Philosophy since Plato has been predicated on the notion of anamnesis, an experience of recuperating that knowledge which once was known but now has been lost. Of course, not all philosophers see it this way. Locke rejects Plato by positioning learning as a constructive endeavor rather than a posture of return. Still, the concept of philosophy as remembering remains potent even into the modern and postmodern age.
You could argue that Derrida, the consummate anti-Platonist, remains within Plato’s horizon insofar as he thinks all statements leave a trace that keeps them from reaching full definition and comprehension. Like the Maimonidean God, the Derridean sentence eludes all that can be said and known, which thus ensures that we never fall into the idolatrous trap of reaching a firm conclusion. The difference between Plato and Derrida is that in Plato the anamnesis can be a moment of fullness, while in Derrida it remains only partial—the more we remember, the more we fowdisplace.
Heidegger notes the connection between Denken, thinking, and Andenken, contemplation, memorialization, and thinking about. What do we think when we meditate? Perhaps just thinking itself. In mindfulness meditation the practice of “Noticing” is not special and yet it is—it’s the anamnesis of the fact that we are always aware, though not always aware of our awareness.
For all the structural similarities among different philosophies and religions on the point that knowledge is recollection (a Jewish term for deep learning is chazara, literally meaning returning, but colloquially used to mean “review”), it matters what we have forgotten.
A core point of some modern thinkers is that philosophy itself can’t help us do the right kind of remembering. For example, in Heidegger, the question of being can only be recovered if we stop engaging in what he calls metaphysical thinking. For Girard, meanwhile, Heidegger remains a “pagan” in his belief that thinking alone can help us (what we really need is the specific religious revelation that Jesus’s sacrifice makes known). In Freud, philosophers are prone to unconscious forces that are invisible to their own analysis—only psychotherapy can unmask these drives.
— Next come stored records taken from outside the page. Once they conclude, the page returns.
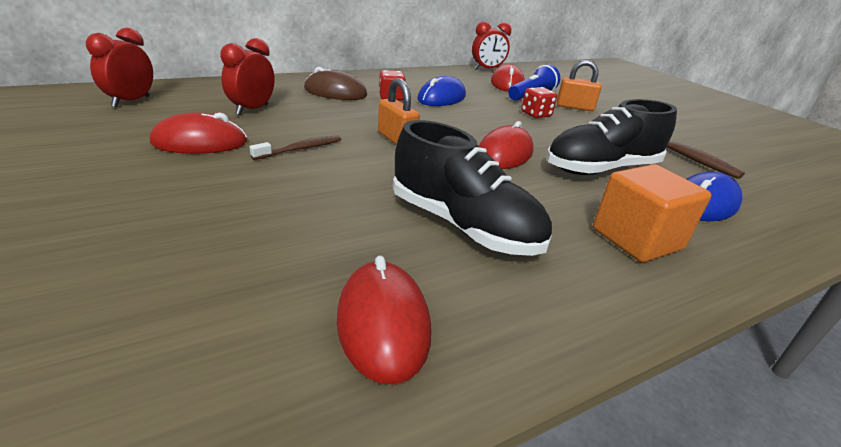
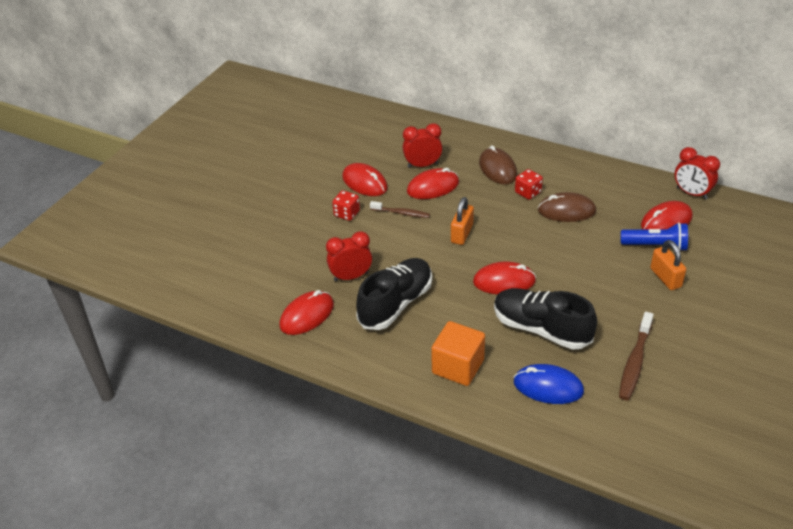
camera: 60 degrees right, 10 degrees up
(131, 101) = (373, 129): red clock -> red clock (351, 277)
(296, 120) = (433, 187): none -> red mouse
(441, 98) = (566, 211): blue mouse -> brown mouse
(463, 226) = (396, 304): black shoe -> black shoe turned 150 degrees counterclockwise
(536, 114) = (607, 265): red dice -> red dice (347, 214)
Thus, while everyone agrees that we’ve forgotten something, nobody agrees on what we’ve forgotten or how we should remember.
Another point of difficulty: how do I know when or that I’ve properly remembered what I’ve forgotten? And how do I persuade or demonstrate to others that what they take as obvious is insufficient unless it considers something that they have yet to know? Why should they believe me?
A final problem with remembering—and with grand theories in general—does it not paint with too broad a brush? For example, if you see the Oedipal complex in everything you miss out on the specificity, same with the Girardian theory of sacrifice or the Heideggerian narrative of the oblivion of Being or the Augustinian story of fallenness? If the theory is all you need, why do you need the specific stories? Why many books of Torah rather than one? Why many Gospels and not one Gospel? Why lots of Shakespeare plays and not just Hamlet? One answer is that we constantly forget and constantly need to be reminded—the variety of works comes to serve our poor memories. Each act of uncovering what we already know comes with a difference, and those differences add up not to one masterpiece, but to a body of fragments, each of which is a partially successful attempt at “remembrance of things past.”